Beach Volleyball wrap up
10 August 2012
BEACH VOLLEYBALL: Natalie Cook, beach volleyball royalty in Australia, has wound up her glittering Olympic career on the doorstep of Her Majesty Queen Elizabeth II at the Horse Guards Parade.
Unfortunately for Cook and her partner Tamsin Hinchley, and the other Australian pairing of Becchara Palmer and Louise Bawden, there were no regal results to compliment the setting – the Aussies coming away from London with six losses from as many games.
Cook won gold at the 2000 Sydney Olympic Games, four years after she won bronze on debut in Atlanta, and this – her fifth Olympics - was always going to be her last hurrah.
The tournament got off to a tough start for Cook and Hinchley when they went down in straight sets to two-time defending title holders and eventual London champions Misty May-Treanor and Kerri Walsh in their opening match on Day 1. They followed that up with a two sets to one loss to Austrian sisters Doris and Stefanie Schwaiger and a 2-1 defeat at the hands of Czech pair Kristyna Kolocova and Marketa Slukova.
Three losses obviously wasn’t the way Cook wanted to wind up her career but she said it was now time to move on for the “faster, stronger, younger” athletes coming through.
“In trying to stay at the top of the game for the past 20 years the biggest break I’ve had is 18 months after Beijing (Olympic Games in 2008),” Cook said.
“My mind and body needs a rest, and it’s not a rest I’ll be coming back from. Playing at this level requires three to five hours preparation physically a day, and you get a day off if you’re lucky.
“There’s no reason to relax in this environment of trying to be the best in the world and it takes an enormous amount of emotional strength, which I don’t think I can sustain any more.”
Palmer and Louise Bawden opened with a tight 2-1 loss to Germans Sara Goller and Laura Ludwig before falling 2-0 to Dutch duo Madelein Meppelink and Sophie van Gestel and finally 2-1 to Brazil’s Talita Rocha and Maria Antonelli.
Bawden believed the biggest opportunity for improvement for Australia was in consistent top level competition.

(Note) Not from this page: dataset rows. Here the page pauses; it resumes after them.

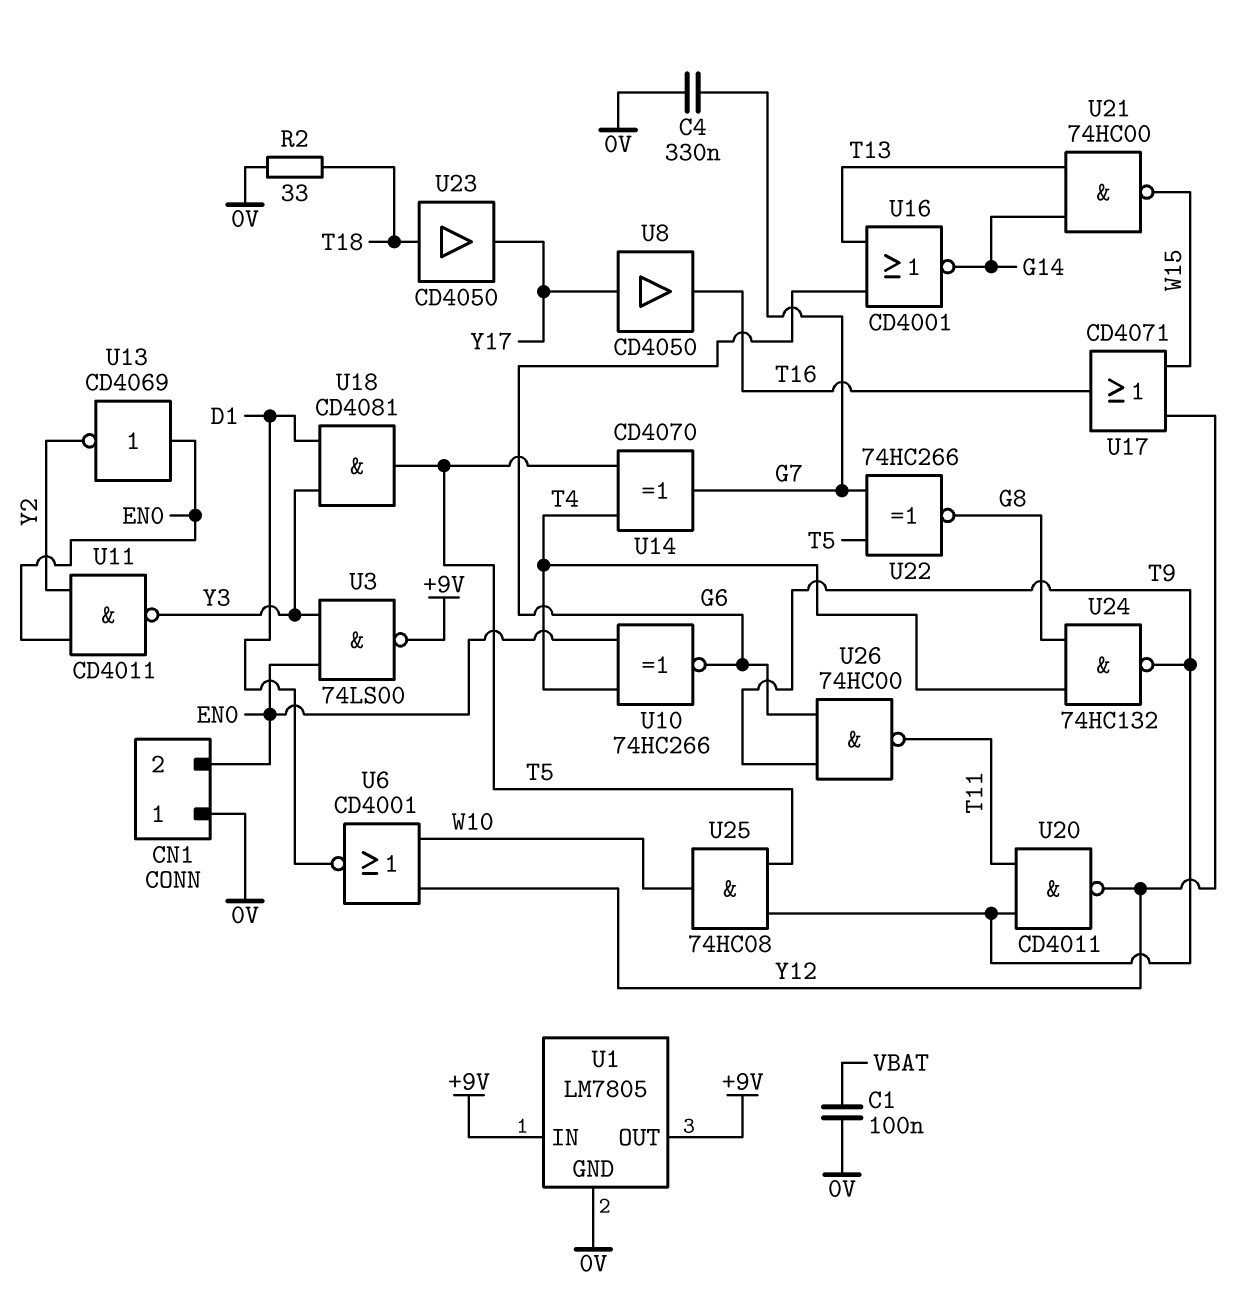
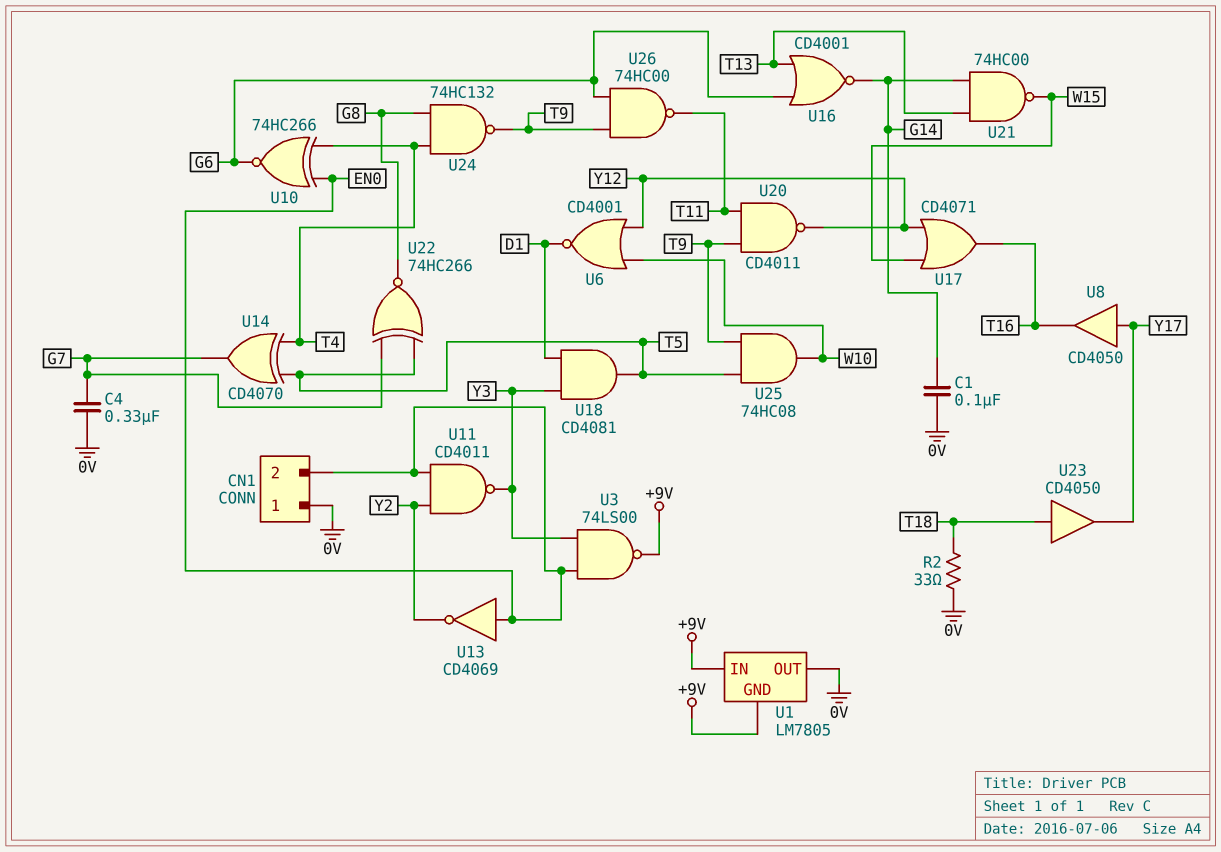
C1: 100nF (0V, VBAT) -> 100nF (0V, G14)
U1 pin GND: 0V -> +9V
U1 pin OUT: +9V -> 0V

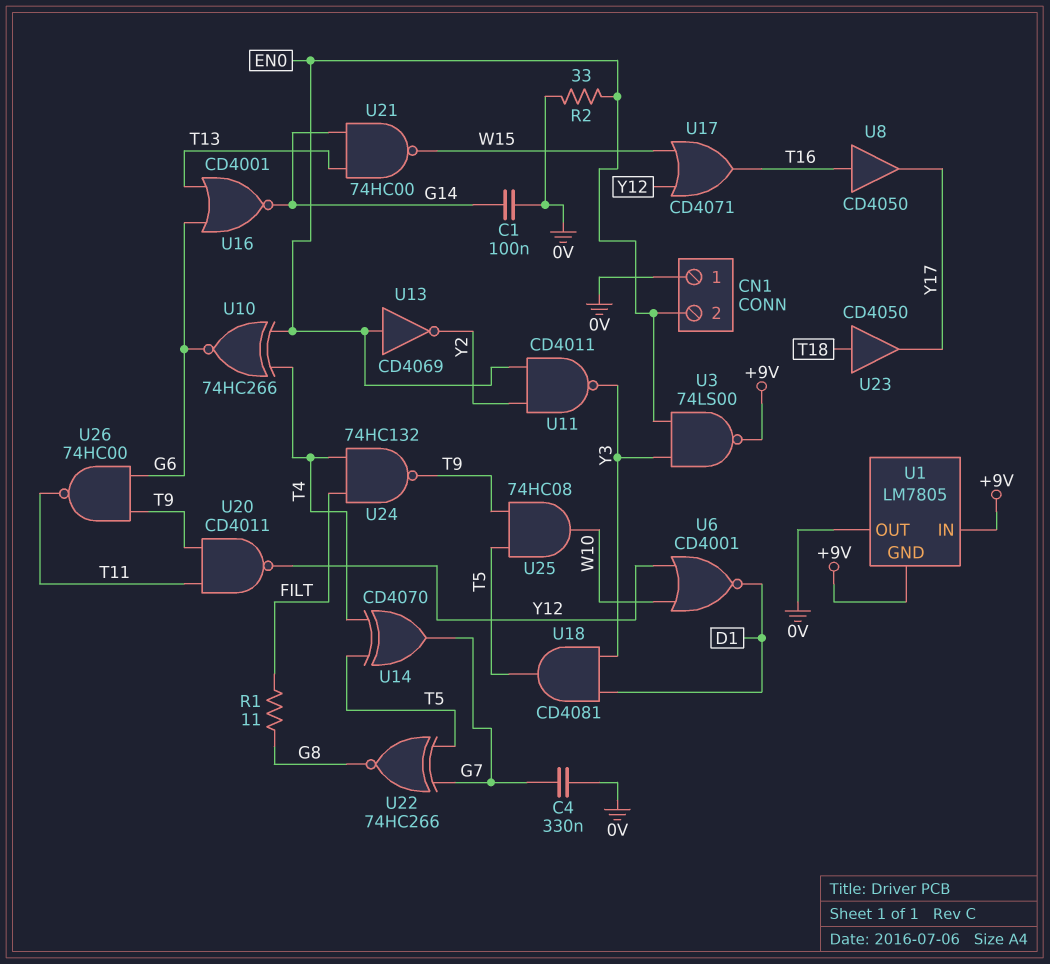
R1: none -> 11 (FILT, G8)
R2: 33 (0V, T18) -> 33 (0V, EN0)
U8: buffer CD4050 (in Y17, out T16) -> buffer CD4050 (in T16, out Y17)
U24: NAND 74HC132 (in G8, in T4, out T9) -> NAND 74HC132 (in FILT, in T4, out T9)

“We really need to increase the periods of time that we put our opponents under pressure,” Bawden said.
“We can cope for two or three points and then we release that pressure. This has cost us progress in this tournament.
“We need to play the top 10 teams in the world continually in order to really improve our game as a partnership.
“We are going to have to go back and reassess how we approach these type of arenas. The teams that are putting themselves out there day in, day out are the ones able to stay strong.”